Cecilio: Yo soy chilena y viví los 17 años de dictadura de Pinochet EN CHILE y te puedo decir: todavia es poco celebrar con champagne. Cuando Pinochet usurpó el poder en Chile, sus partidarios celebraban con fiestas y banderas al viento cuando veian que se llevaban detenido a alguno de sus propios vecinos,  que a veces jamás regresaron. Por favor si tu no lo viviste, averigua, lee y escucha porque quienes no hayan vivido el horror, o al menos lo puedan  intuir, realmente pueden dar una opinión superficial e influenciada por quien sabe qué ideas de gente que vivió este periodo sin realmente saber o aceptar que Pinochet era - como la historia lo ha comprobado - un asesino, un ladrón, un sangriento dictador y espero que como dice la Biblia, 7 veces 7 paguen sus hijos y los hijos de sus hijos. Y los hijos de los hijos de sus hijos.

Ayaram7700


----------



## ayaram7700

Cecilio said:


> Hate engenders hate. In Chile and elsewhere.


 
Pinochet was the one who engendered  hatred in Chile. Before him, we lived in a different way. It does not mean that we loved each other or were extremely nice, bla bla, but the thing is that Pinochet and his horrible actions first of all  divided our country into two irreconcilable "parties" and these two parties are still enemies. My own family was divided and this will never go away. For years after we had a democratic government, we were still scared to express ideas against the dictator on the phone. I am speaking 1996, 1997... It's too much to explain. I do not want to explain. Franco was a horrible dictator, too and you should have learned from that.

Sincerely,

Ayaram7700


----------



## Fernando

Franco was a horrible dictator, right. And he died in bed, just the same as Pinochet...

...and he did not relinquished his power, unlike Pinochet.

When Franco died many people laughed loud, for sure, many people mourned him and most people prayed we would not have another civil war (about half a million deaths). People was coward enough (or wit enough) to swallow their tears / laughs.

Thanks to that, Franco regime was removed in 3 years and Franco ministers shared the Parliament with communists suspected of terrible crimes in the civil war.

The problem is that most of the people who express his (possibly justified) happiness is expressing his hatred for the people who have (possibly unjustified) nostalgia of Pinochet times. If they feel threatened, how long they will bear Bachelet (clearly from the laughers) and will try to retaliate?


----------



## Ayutuxtepeque

A mi la única interrogante que me queda es si la historia va a juzgar del mismo modo a Fidel Castro y a Augusto Pinochet.

Saludos,


----------



## Cecilio

ayaram7700 said:


> como dice la Biblia, 7 veces 7 paguen sus hijos y los hijos de sus hijos. Y los hijos de los hijos de sus hijos.
> 
> Ayaram7700



Por suerte, la Biblia dice otras muchas cosas aparte de esta. Sobre todo el Nuevo Testamento.


----------



## Victoria32

Fernando said:


> Indeed it is.

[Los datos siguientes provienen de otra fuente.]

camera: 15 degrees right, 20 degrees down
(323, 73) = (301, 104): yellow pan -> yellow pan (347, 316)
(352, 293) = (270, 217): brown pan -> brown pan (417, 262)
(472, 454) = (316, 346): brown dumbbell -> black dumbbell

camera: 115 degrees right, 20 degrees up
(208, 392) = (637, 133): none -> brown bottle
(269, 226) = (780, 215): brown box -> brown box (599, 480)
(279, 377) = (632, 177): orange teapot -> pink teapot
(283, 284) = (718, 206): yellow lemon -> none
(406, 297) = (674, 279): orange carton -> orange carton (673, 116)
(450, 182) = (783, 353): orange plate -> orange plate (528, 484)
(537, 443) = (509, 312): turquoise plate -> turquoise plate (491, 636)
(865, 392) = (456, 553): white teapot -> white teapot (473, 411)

Pinochet killed thousands, Pol Pot killed hundreds of thousands, Hitler killed millions.


But it doesn't matter really - if he had killed only _tens_, that would not excuse him... 


badgrammar said:


> I have a very hard time understanding how anyone outside of Chile would pass judgement on Chileans who celebrate the passing of the mot vilainous criminal their country ever knew. They had reason to hate him. Of course those who hate him celebrate his death. Why on earth would they, should they not?
> 
> It's not like thy killed him, for Pete's sake, he died comfy in bed at the age of 91!


I agree! 

Vicky


----------



## Hakro

Fernando said:


> Pinochet killed thousands, Pol Pot killed hundreds of thousands, Hitler killed millions.

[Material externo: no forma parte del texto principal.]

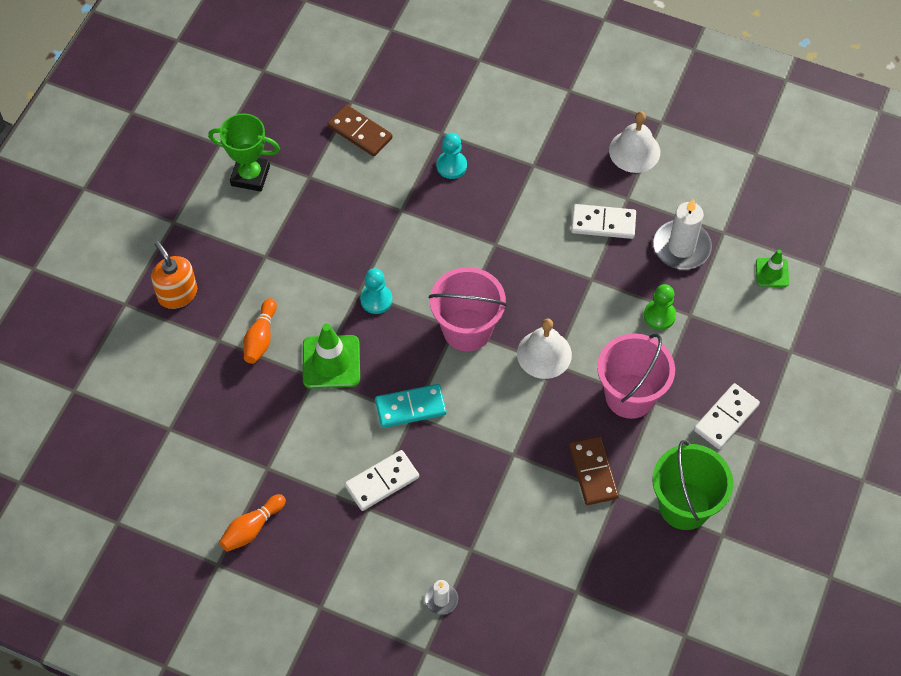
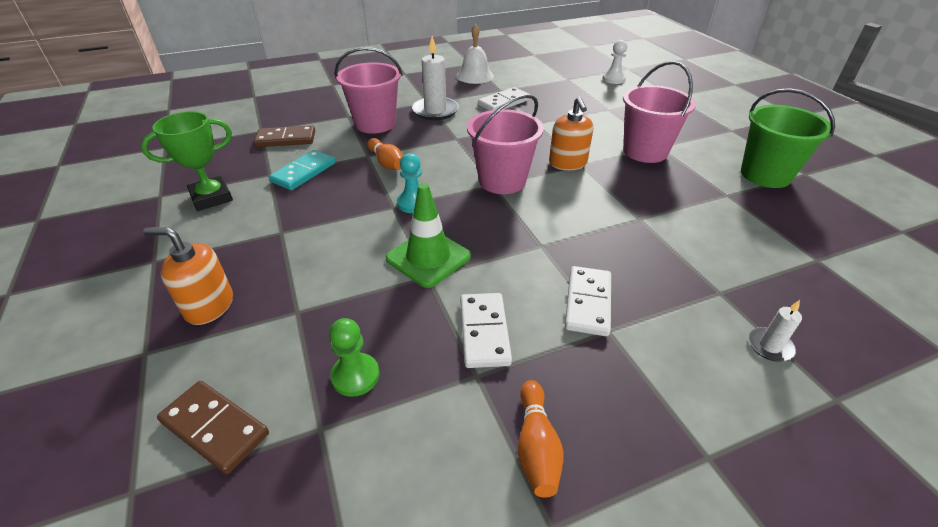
camera: 45 degrees left, 20 degrees down
(261, 338) = (341, 283): orange bowling pin -> orange bowling pin (387, 163)
(410, 407) = (532, 242): turquoise domino -> turquoise domino (303, 172)
(451, 166) = (375, 124): turquoise pawn -> pink bucket
(544, 354) = (567, 163): white bell -> orange soap dispenser
(593, 472) = (696, 194): brown domino -> brown domino (215, 427)
(659, 315) = (595, 116): green pawn -> green pawn (355, 376)
(681, 247) = (558, 91): white candle -> white candle (435, 111)
(726, 418) = (703, 131): white domino -> white domino (484, 332)
(772, 272) = (613, 79): green traffic cone -> white pawn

Not to mention the one who's still holding the record: Stalin.


----------



## luis masci

panjabigator said:


> No matter how old he was, there is no reason to deny the Chilean people their justice.


Don’t sure so late justice is really justice. I think Chilean governments were so much hesitated to do justice in the time it would be (and not only Chilean; remember when he was jailed in London).
I mean...it’s not the same judging a dictator like Pinochet (or anyone else) immediately afterwards his crimes were committed that judging a weak old man who hardly can realize what is happening around him and is not aware so much of the reality. 
I don’t deny he deserved punishment, I just say punishment after so long time isn’t the same(and even probably would be nonsense depending of the case).


----------



## TimeHP

> Not to mention the one who's still holding the record: Stalin.


 
Yes, the list of criminals is very long. 
And, very strange, many of them were or still are the heads of some important countries. 



> I don’t deny he deserved punishment, I just say punishment after so long time isn’t the same(and even probably would be nonsense depending of the case).


 
Not the punishment, but the truth. 
A trial that could make light over a period of history full of infamy.   

Ciao


----------



## Etcetera

Hakro said:


> Not to mention the one who's still holding the record: Stalin.


Yes.
But when Stalin died in 1953, it was a real tragedy for many people in the Soviet Union. They truly believed that he was a benefactor of the country, that everything he'd done was right, because it served to a high purpose... 
The thing I find most awful about dictators is that it's not the dictator himself who kills people, tortures children and so on. It's the people who follow him.


----------



## Fernando

Victoria32 said:


> But it doesn't matter really - if he had killed only _tens_, that would not excuse him...



That would not excuse him, but you can let tens unpunished, while you can not let millions unpunished.

Every country have let unpunished "minor" crimes (GAL in Spain, Rainbow Warrior in France, ETA crimes in Franco times...) on the understanding that the major crimes for an individual are minor crimes for the State. When you do not pay 1% from your taxes, you steal hundreds euros. When a banker does, he steals millions.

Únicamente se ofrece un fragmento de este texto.